SAIC, whose brands include MG, has put in an order for at least 12 new ships, including one built by China State Shipbuilding Corp. capable of carrying 7,600 cars. That vessel, SAIC Anji Sincerity, set off this month for Europe and is reported to be the world’s largest dual-fuel carrier, capable of running on LNG or diesel.
Most of these deals were lined up in 2022, when capacity for ocean transport was tight and Chinese EV makers were confident the boom would continue. All up, $8.1 billion worth of these ships were contracted for construction by the end of 2022. Notably, 93% of those were for dual-fuel LNG vessels, and more than 80% were to be built in China, according to Clarksons Research.
From a strategic point of view, buying car-carriers makes sense for Chinese automakers.
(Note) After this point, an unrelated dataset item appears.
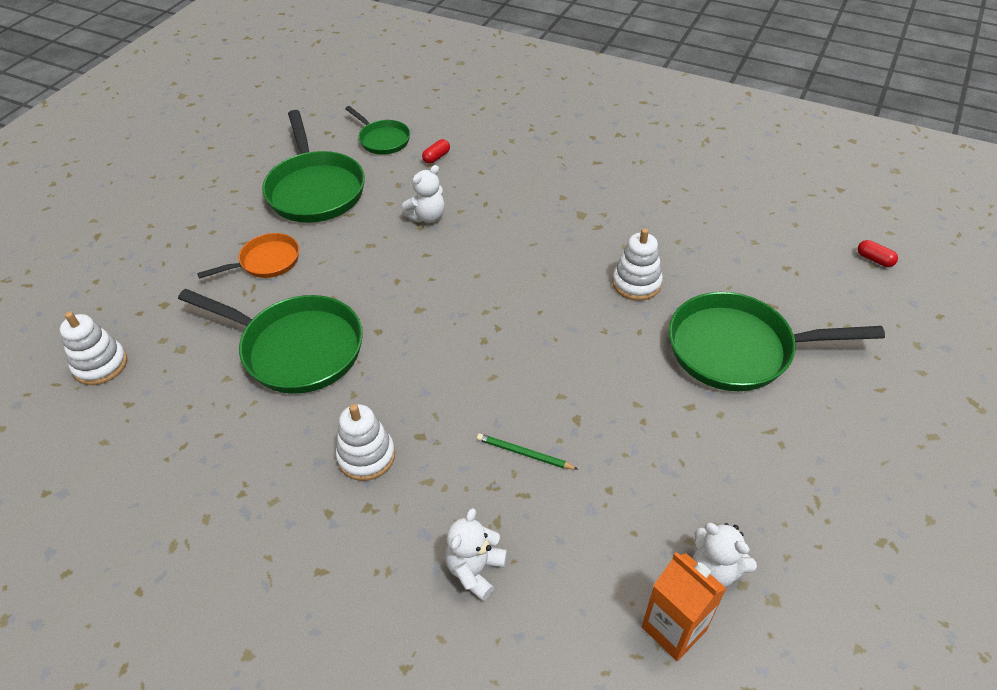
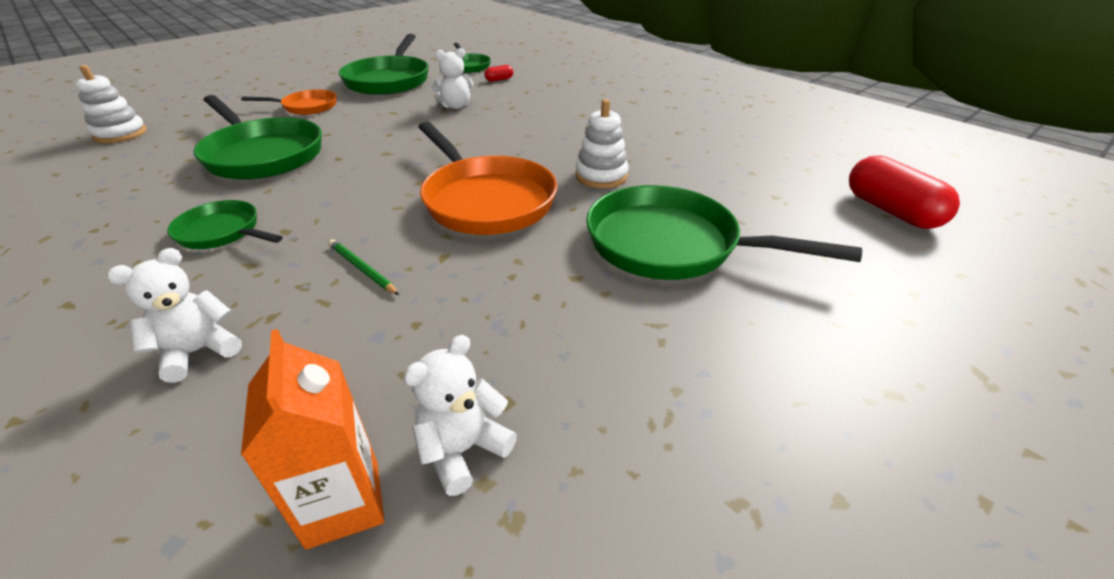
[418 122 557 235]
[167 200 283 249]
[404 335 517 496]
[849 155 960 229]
From a financial perspective, it may not.
Take SAIC. The company sold 5 million vehicles in 2023, 1.12 million of which were new-energy models. NEV is a catch-all term that comprises anything that’s not solely a combustion-engine car, which might include pure battery EVs, hybrids, and plug-in hybrids. Significantly, overseas sales growth outstripped domestic, climbing 19% to account for almost a quarter of all units sold last year.
BYD, by contrast, sold 3.02 million NEVs. But only 242,765 of those, just over 8%, went abroad. According to Caixin, the eight ships it has on order will total 5 billion yuan ($695 million). That’s a drop in the ocean compared to the 611 billion yuan in revenue the automaker is estimated to have brought in last year. But it’s not nothing, and spaced out over a few years, could drag on margins.
Yet BYD didn’t actually buy the vessels directly. Instead, BYD Explorer No. 1 is owned by Zodiac Maritime, which will manage the ship on the carmaker’s behalf. A common business model in marine transport is for a client to sign up for a long-term lease, and let an expert buy and run the vessel. Norway’s Hoegh Autoliners recently announced a similar deal — it will operate car transport for an unnamed East Asian client over the next five years.
Whether you’re shipping at SAIC’s scale or at a more-modest BYD level, what you’re really doing with such deals is betting on two things: that there will be enough foreign orders in coming years to justify a long-term shipping contract, and transport rates in the spot market will consistently be higher than what was negotiated in a multi-year deal.
A look at the recent car-shipping industry indicates a locked-in strategy was the right move at the time. When BYD and SAIC were in the market for sea transport, capacity was tight.
“There weren’t enough boats, there weren’t enough trains, there weren’t enough car carriers,” Tesla Chief Executive Officer Elon Musk complained in October 2022, when the US carmaker’s deliveries fell short of expectations. In that context, writing fat checks made sense for a major Chinese auto manufacturer with bold overseas ambitions. Even now, it appears smart. In mid-December, car carriers were being chartered for a record $115,000 per day — seven times the average rate seen in 2019.
The delivery of new ships is coming fast. There are currently around 760 car carriers in operation globally with total capacity of 4 million car-equivalent units (the vehicle version of TEU). But 80 newbuild orders were signed last year, according to Clarksons Research, with total capacity equal to 37% of the current fleet. That could mean excess capacity in a couple of years and a sharp drop in spot rates, similar to what experienced with container shipping.
On balance, companies like BYD and SAIC seem more concerned with whether they can actually get their cars to market than the cost of doing so. When you’re a fast-growing company intent on breaking into new territories, long-term strategy may trump short-term financial returns. Should foreign markets like Europe, the US and the Middle East really take to Chinese EVs, then these ship deals will seem savvy. If not, they could hang like an albatross around carmakers’ necks.